**What the exercise asks**
Your response should be the complete listing, copied exactly.

**Records for this task**
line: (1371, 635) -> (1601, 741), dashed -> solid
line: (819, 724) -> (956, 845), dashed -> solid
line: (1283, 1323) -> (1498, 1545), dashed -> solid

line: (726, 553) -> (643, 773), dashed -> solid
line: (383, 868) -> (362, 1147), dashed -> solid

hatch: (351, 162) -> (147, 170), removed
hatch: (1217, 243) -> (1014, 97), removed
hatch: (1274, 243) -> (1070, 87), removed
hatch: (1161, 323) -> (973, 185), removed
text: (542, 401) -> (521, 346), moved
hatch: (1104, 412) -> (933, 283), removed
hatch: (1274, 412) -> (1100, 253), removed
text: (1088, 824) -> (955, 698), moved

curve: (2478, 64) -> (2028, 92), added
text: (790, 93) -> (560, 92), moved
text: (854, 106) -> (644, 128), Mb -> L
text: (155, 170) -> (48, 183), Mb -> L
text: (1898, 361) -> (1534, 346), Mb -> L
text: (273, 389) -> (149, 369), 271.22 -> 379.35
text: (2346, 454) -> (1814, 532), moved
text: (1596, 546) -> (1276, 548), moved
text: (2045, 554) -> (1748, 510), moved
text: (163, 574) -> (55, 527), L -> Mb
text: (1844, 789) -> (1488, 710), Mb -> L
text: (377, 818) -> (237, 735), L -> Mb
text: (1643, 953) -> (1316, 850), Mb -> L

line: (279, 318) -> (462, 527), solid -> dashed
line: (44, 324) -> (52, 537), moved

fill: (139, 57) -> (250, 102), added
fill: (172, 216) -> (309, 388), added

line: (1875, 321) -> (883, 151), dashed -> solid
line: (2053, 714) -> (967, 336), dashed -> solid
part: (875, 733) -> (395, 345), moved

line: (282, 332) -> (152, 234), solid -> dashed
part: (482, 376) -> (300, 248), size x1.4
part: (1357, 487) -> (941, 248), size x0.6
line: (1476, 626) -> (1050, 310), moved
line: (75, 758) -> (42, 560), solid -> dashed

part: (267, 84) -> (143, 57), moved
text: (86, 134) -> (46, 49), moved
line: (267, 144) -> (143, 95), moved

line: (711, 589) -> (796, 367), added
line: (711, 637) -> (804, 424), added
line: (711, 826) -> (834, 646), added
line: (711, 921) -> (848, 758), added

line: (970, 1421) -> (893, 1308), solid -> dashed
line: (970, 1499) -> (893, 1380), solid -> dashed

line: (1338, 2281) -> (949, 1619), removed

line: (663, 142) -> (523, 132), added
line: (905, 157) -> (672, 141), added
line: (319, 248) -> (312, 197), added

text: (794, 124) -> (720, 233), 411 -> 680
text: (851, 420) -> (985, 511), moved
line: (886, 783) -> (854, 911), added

**Result of the task**
line: (1371, 635) -> (1601, 741), dashed -> solid
line: (819, 724) -> (956, 845), dashed -> solid
line: (1283, 1323) -> (1498, 1545), dashed -> solid

line: (726, 553) -> (643, 773), dashed -> solid
line: (383, 868) -> (362, 1147), dashed -> solid

hatch: (351, 162) -> (147, 170), removed
hatch: (1217, 243) -> (1014, 97), removed
hatch: (1274, 243) -> (1070, 87), removed
hatch: (1161, 323) -> (973, 185), removed
text: (542, 401) -> (521, 346), moved
hatch: (1104, 412) -> (933, 283), removed
hatch: (1274, 412) -> (1100, 253), removed
text: (1088, 824) -> (955, 698), moved

curve: (2478, 64) -> (2028, 92), added
text: (790, 93) -> (560, 92), moved
text: (854, 106) -> (644, 128), Mb -> L
text: (155, 170) -> (48, 183), Mb -> L
text: (1898, 361) -> (1534, 346), Mb -> L
text: (273, 389) -> (149, 369), 271.22 -> 379.35
text: (2346, 454) -> (1814, 532), moved
text: (1596, 546) -> (1276, 548), moved
text: (2045, 554) -> (1748, 510), moved
text: (163, 574) -> (55, 527), L -> Mb
text: (1844, 789) -> (1488, 710), Mb -> L
text: (377, 818) -> (237, 735), L -> Mb
text: (1643, 953) -> (1316, 850), Mb -> L

line: (279, 318) -> (462, 527), solid -> dashed
line: (44, 324) -> (52, 537), moved

fill: (139, 57) -> (250, 102), added
fill: (172, 216) -> (309, 388), added

line: (1875, 321) -> (883, 151), dashed -> solid
line: (2053, 714) -> (967, 336), dashed -> solid
part: (875, 733) -> (395, 345), moved

line: (282, 332) -> (152, 234), solid -> dashed
part: (482, 376) -> (300, 248), size x1.4
part: (1357, 487) -> (941, 248), size x0.6
line: (1476, 626) -> (1050, 310), moved
line: (75, 758) -> (42, 560), solid -> dashed

part: (267, 84) -> (143, 57), moved
text: (86, 134) -> (46, 49), moved
line: (267, 144) -> (143, 95), moved

line: (711, 589) -> (796, 367), added
line: (711, 637) -> (804, 424), added
line: (711, 826) -> (834, 646), added
line: (711, 921) -> (848, 758), added

line: (970, 1421) -> (893, 1308), solid -> dashed
line: (970, 1499) -> (893, 1380), solid -> dashed

line: (1338, 2281) -> (949, 1619), removed

line: (663, 142) -> (523, 132), added
line: (905, 157) -> (672, 141), added
line: (319, 248) -> (312, 197), added

text: (794, 124) -> (720, 233), 411 -> 680
text: (851, 420) -> (985, 511), moved
line: (886, 783) -> (854, 911), added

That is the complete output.